Marginal PDF with respect to  $x$
$$f_x(x)=\int_{-\infty}^{+\infty}f_{xy}(x,y)\, {\rm d}y=A\cdot B_y (x).$$
  • Here denotes  $B_y(x)$  the width of the area  $f_{xy} \ne 0$  in  $y$–direction at the considered  $x$–value.
  • It holds:  $B_y(x) = x/2$.  With  $A = 0.25$  it follows  $f_{x}(x) = x/8$  for the range  $ 0 \le x \le 4$.
  • The wanted probability corresponds to the shaded area in the accompanying sketch.  One obtains:
$$\rm Pr(\it x\ge \rm 2) = \rm 1-\rm Pr(\it x < \rm 2) = \rm 1-\frac{1}{2}\cdot2\cdot 0.25\hspace{0.15cm}\underline{ =0.75}. $$
  • The same result is obtained using 2D–PDF:  To the right of  $x = 2$  lies  $3/4$  of the total definition area.


Marginal PDF with respect to  $y$

(4)  Analogous to the solution of the subtask  (3)  holds:

$$f_y(y)=\int_{-\infty}^{+\infty}f_{xy}(x,y)\, {\rm d}x=A\cdot B_x (y).$$
  • The width of PDF area in  $x$–direction is zero for  $y \le 1$  and  $y \ge 5$  respectively.
  • The maximum is at  $y=3$  and gives  $B_x(y=3) = 2$.
  • In between,  the increase  and decrease of  $B_x(y)$  is linear,  yielding a triangular-shaped PDF.
  • The probability that  $y=3$  corresponds to the green shaded area in the adjacent sketch.
  • Because of the symmetry,  one obtains:
$${\rm Pr}(y ≥ 3)\hspace{0.15cm}\underline{ =0.5}. $$

The same result is obtained using 2D–PDF:   Above the horizontal  $y= 3$  lies half of the total definition area.


On subtask (5)

(5)  If  $y \ge 3$  $($red highlighted triangle  $D)$,  it is always true  $x \ge 2$  $($green outlined trapezoid  $T)$.

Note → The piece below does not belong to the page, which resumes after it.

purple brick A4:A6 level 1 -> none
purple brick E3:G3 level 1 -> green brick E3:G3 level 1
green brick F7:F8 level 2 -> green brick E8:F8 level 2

  • This means:  In this example  $D$  is a subset of  $T$,  and it holds:
$${\rm Pr}[(x ≥ 2) ∩ (y ≥ 3)] = {\rm Pr}(y ≥ 3) \hspace{0.15cm}\underline{= 0.50}.$$


(6)  According to the solution to the subtask  (5),  it follows from  $y \ge 3$  with certainty also  $x \ge 2$.

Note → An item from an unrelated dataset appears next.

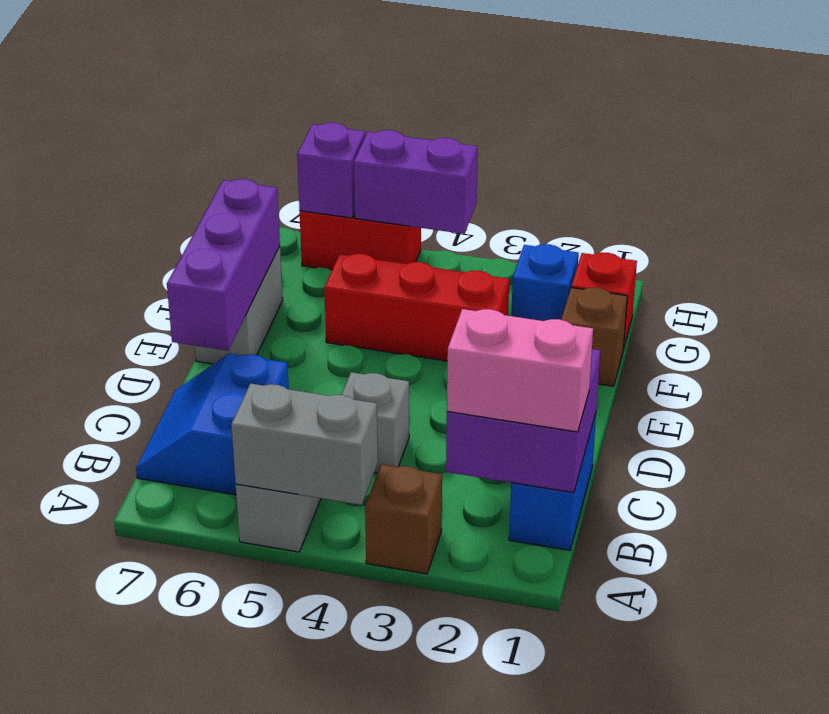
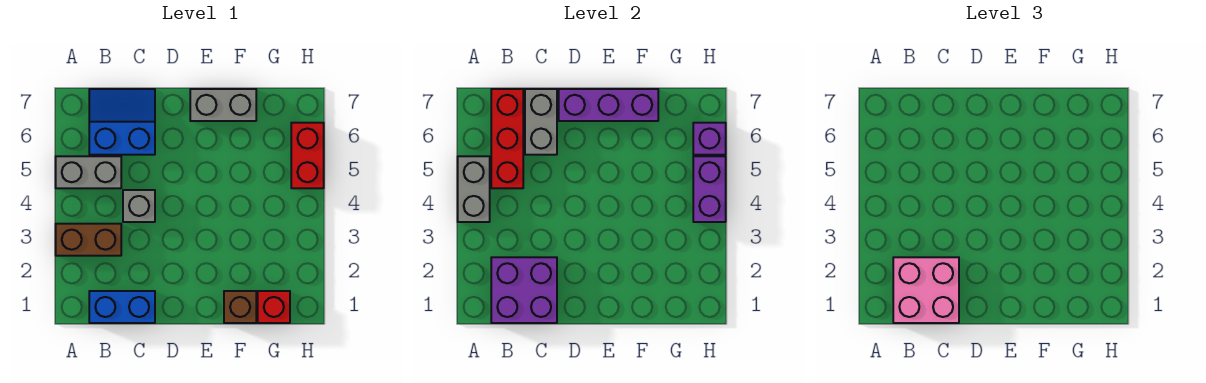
brown brick A3 level 1 -> brown brick A3:B3 level 1
pink brick B1:B2 level 3 -> pink brick B1:C2 level 3
none -> grey brick C6:C7 level 2
red brick F3:F5 level 1 -> red brick B5:B7 level 2
blue brick G2 level 1 -> none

  • So the conditional probability we are looking for is:
$${\rm Pr}[x ≥ 2\hspace{0.05cm} | \hspace{0.05cm} y ≥ 3]\hspace{0.15cm}\underline{= 1}.$$


(7)  This subtask can be solved using Bayes' theorem and the results from  (2)  and  (5):

$$\rm Pr(\it y \ge \rm 3\hspace{0.1cm}|\hspace{0.1cm} \it x \ge \rm 2) = \frac{ \rm Pr((\it x \ge \rm 2)\cap(\it y \ge \rm 3))} {\rm Pr(\it x \ge \rm 2)}=2/3\hspace{0.15cm}\underline{=0.667}.$$
  • Or expressed differently:   The area  $D$  of the triangle with red background makes  $2/3$  of the area of the trapezoid with green border  $T$.